The reasons are not at all mysterious. (1) Alcohol is a touchy subject; most people in the UK drink, and any talk about the harms is taken as an accusation of their personal choices. (2) Risks are difficult to understand (and in this case they are also very difficult to estimate – the medical evidence itself is still far from settled). And as a consequence, (3) Risk information is difficult to communicate well.

There is not much that can be done about the first two. Which means that the third issue becomes even more important. I’m not sure how much better the publicity for this particular announcement could have been, but surely it can’t have come as a surprise that it was so badly received.

And for every journalist and pub commentator saying that their drinking never did them any harm, why not take a moment to consider the bigger picture. A small change in cancer risk might be acceptable to you personally, but from a public health perspective, looking at 50 million people in the UK, even a small reduction in alcohol consumption and therefore the number of future cancer cases will mean enormous savings for the health care system. That’s what the guidelines are all about.
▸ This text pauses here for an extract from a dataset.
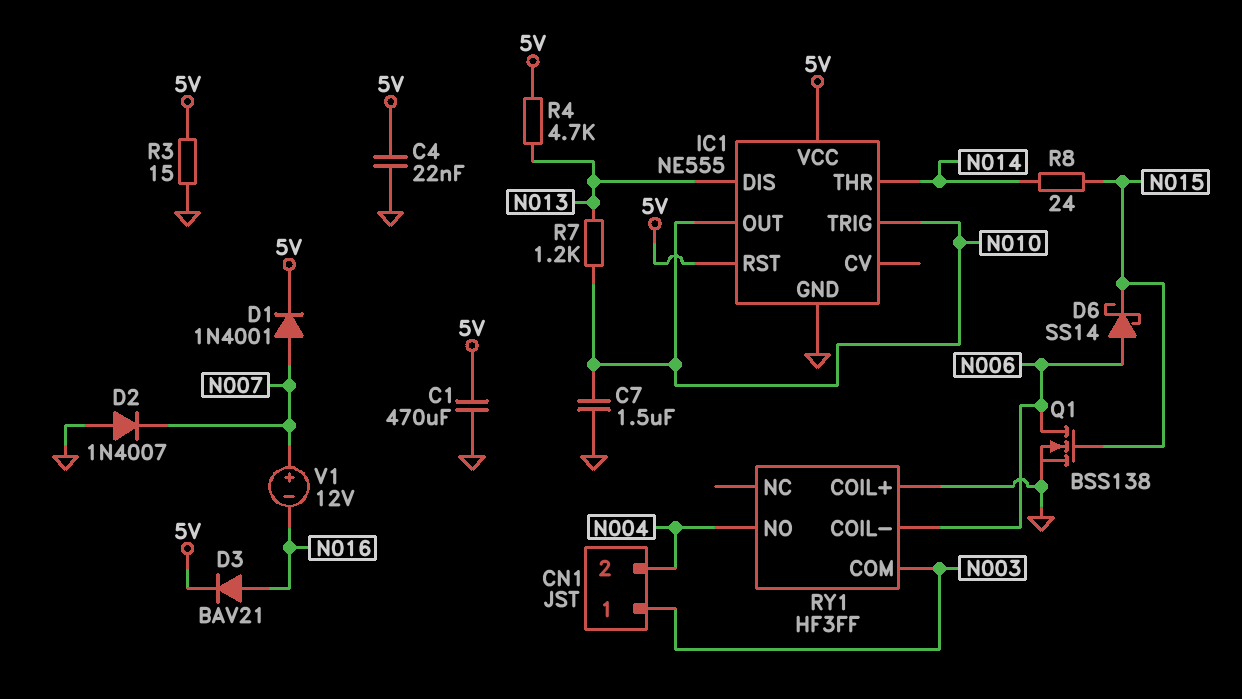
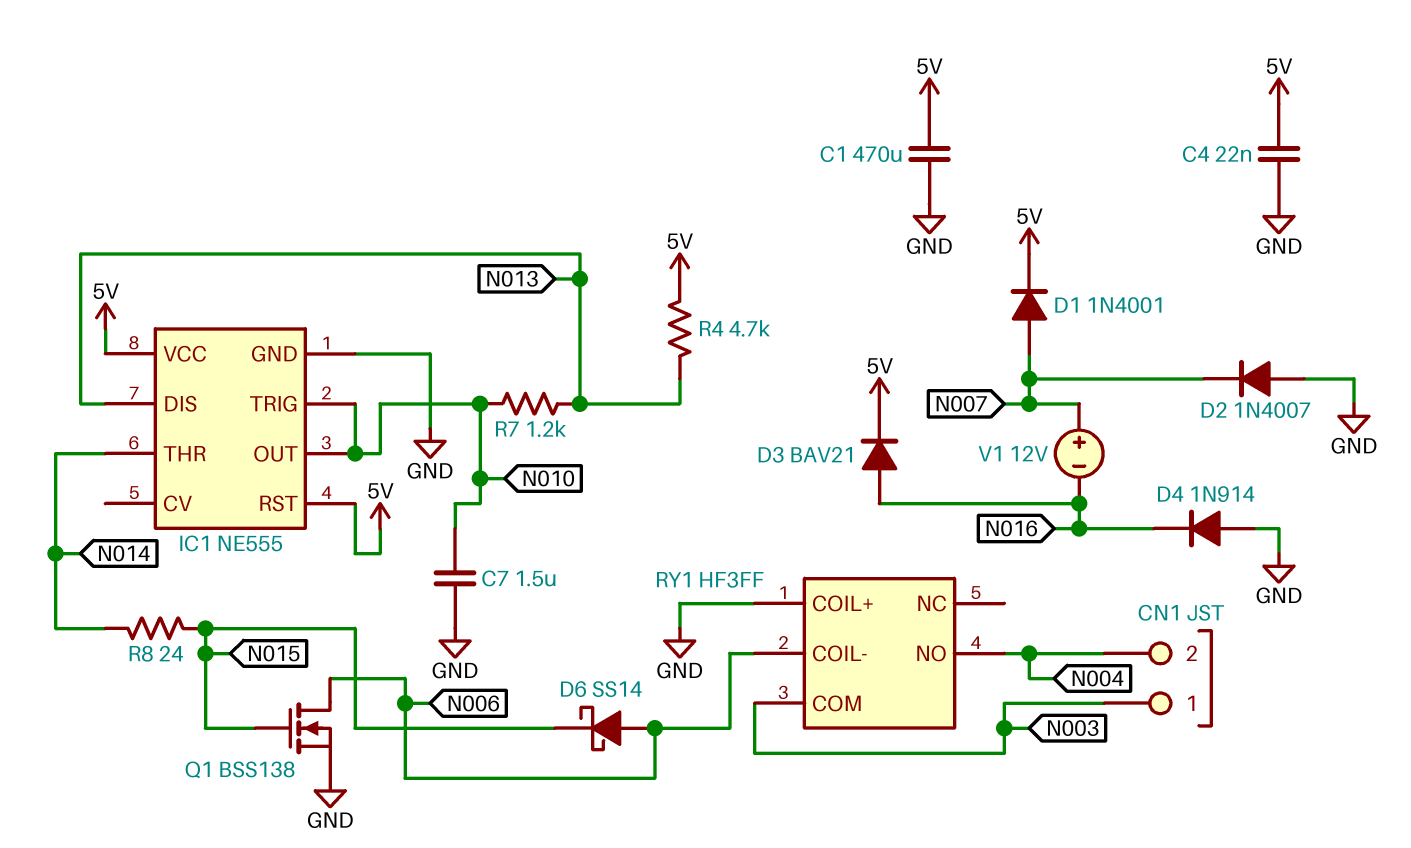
D4: none -> diode 1N914 (A GND, K N016)
R3: 15 (5V, GND) -> none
Two views on behaviour change

I was at the Food Matters Live exhibition again today. We tasted lots of drinks for Club Soda’s dry January programme The MOB, which will again have non-alcoholic drink reviews/suggestions for every day of the month. Our tastings included camel’s milk (disappointingly very similar to cow’s milk), half a dozen tree sap drinks (varying quality), and a countless number of “healthy” fruit juice drinks (healthy to very varying degree I would say…). We also tried an “oxygen” drink, which is basically a fruit juice that has been foamed. Rather heroic health benefits were made for this concoction as well. I do get that oxygen is very good for you, but I’m not sure eating/drinking it is the best way of absorbing the goodness.

A panel discussion on food and behaviour change had Ben Goldacre and Richard Wiseman on it. BG’s opening was a very good brief statement on how most of the misleading media stories on food and health actually come from academia (in particular press releases). He noted that clean, good quality information is the first thing that is needed by consumers if they want to eat a healthier diet. And that requires good evidence-based quidance from the experts.

RW talked a bit about health information and messaging as well. “Keep it simple, keep it positive” was his summary. We as humans like simplicity and positivity. So far so not controversial.

Where things got more interesting was around the “what is to be done” question. BG was quite adamant that the main issues are top-down: society and culture need to change so that people can more easily make healthier choices. RW on the other hand insisted that there are still small choices everyone can make, despite the social pressure for fatty and sugary treats (this difference came about while discussing children, and children’s parties’ catering in particular).

Hmm. I will now make a horrible generalisation, and probably libel many good people (including BG who I have a lot of time for). But there is probably something here, between a stereotypical doctor and a humble psychologist. An “I will tell you what is best for you and you will do exactly so” versus an “I will try to help you to make better (but not perfect) decisions for yourself”? I would take the latter any day myself.